Nie będzie kary za kontrowersyjne słowa wypowiedziane przez ks. Lemańskiego na 20. Przystanku Woodstock w Kostrzynie nad Odrą. Po tym jak do kurii trafiła informacja o wypowiedzi księdza i jego obecności na festiwalu, pomimo że ks. Lemański ma zakaz występowania w mediach, rzecznik kurii Mateusz Dzieduszycki powiedział: „Pod uwagę jest brana kara suspensy, może ona być całkowita, to znaczy obejmująca wszelkie czynności kapłańskie, może być czasowa, czyli ograniczona do jakiegoś czasu, albo nieograniczona w czasie, czyli trwająca do momentu, aż ewentualnie zostanie odwołana”.
Zobacz: Afera z ks. Lemańskim na Woodstock DIECEZJA WYDAŁA OŚWIADCZENIE [TREŚĆ, WIDEO]
Ks. Lemański nie poniesie kary, nie będzie konsekwencji za słowa na Woodstocku
We wtorek niepokorny duchowny spotkał się z bp Henrykiem Hoserem. W spotkaniu brał udział również bp pomocniczy diecezji Marek Solarczyk. Jak podaje tvp.info.pl kary jednak nie będzie, a kuria nie wyciągnie konsekwencji. Spotkanie z biskupem skomentował sam Lemański: „Przepraszam wszystkich, którzy poczuli się dotknięci moimi wypowiedziami” powiedział.
Rzecznik kurii zaznaczył, że spotkanie ks. Lemańskiego i bp Hosera przebiegło w świetnej atmosferze: „Spotkanie przebiegało w świetnej atmosferze, miłosierdzie króluje w polskim Kościele. Cieszę się, że ks. Lemański będzie się realizował jako kapłan”.

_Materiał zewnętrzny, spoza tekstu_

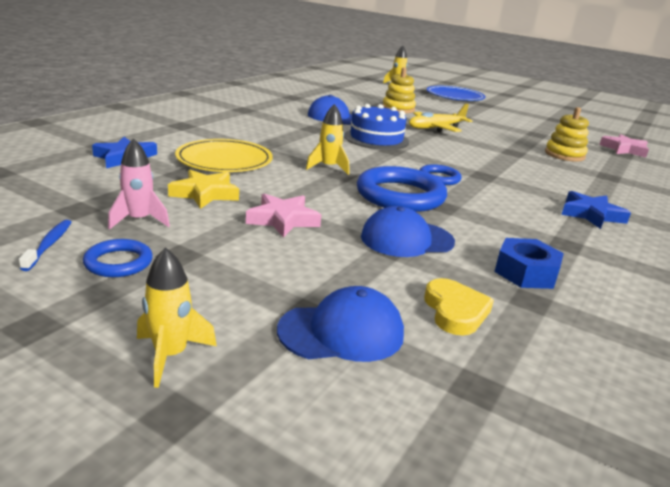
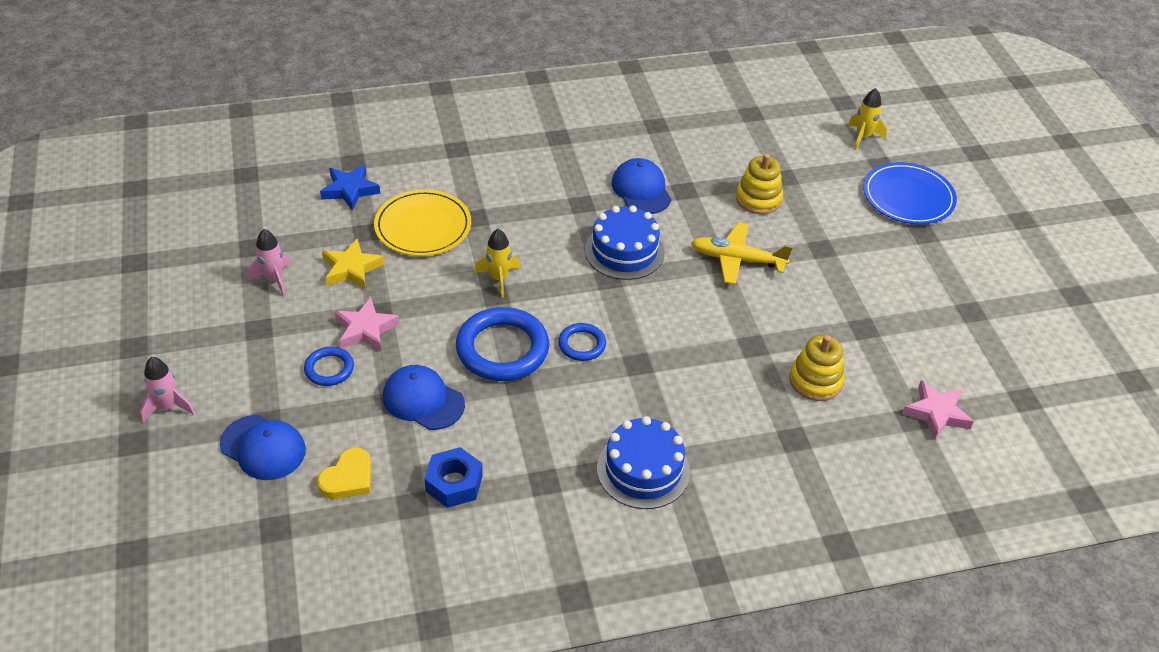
camera: 45 degrees right, 20 degrees up
(49, 245) = (201, 279): blue toothbrush -> none
(118, 262) = (219, 317): blue ring -> blue ring (329, 369)
(170, 355) = (168, 407): yellow rocket -> pink rocket
(591, 215) = (643, 470): blue star -> blue cake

Ks.Wojciech Lemański powiedział, że nie wycofuje się ze słów, które powiedział na Przystanku: „Nie wycofuję się z żadnych słów, które padły na Przystanku Woodstock. Burza, jaka powstała, to po części "zasługa" mediów. Ksiądz biskup Solarczyk nie dostrzegł sformułowań, które mijałyby się z nauką Kościoła.(...) Nie miał na celu zaimponowania tym ludziom czy złagodzenia nauczania Kościoła. Oni wiedzą, że jestem wierny Kościołowi i nie zamierzam przestać być księdzem” powiedział, czytamy na onet.pl.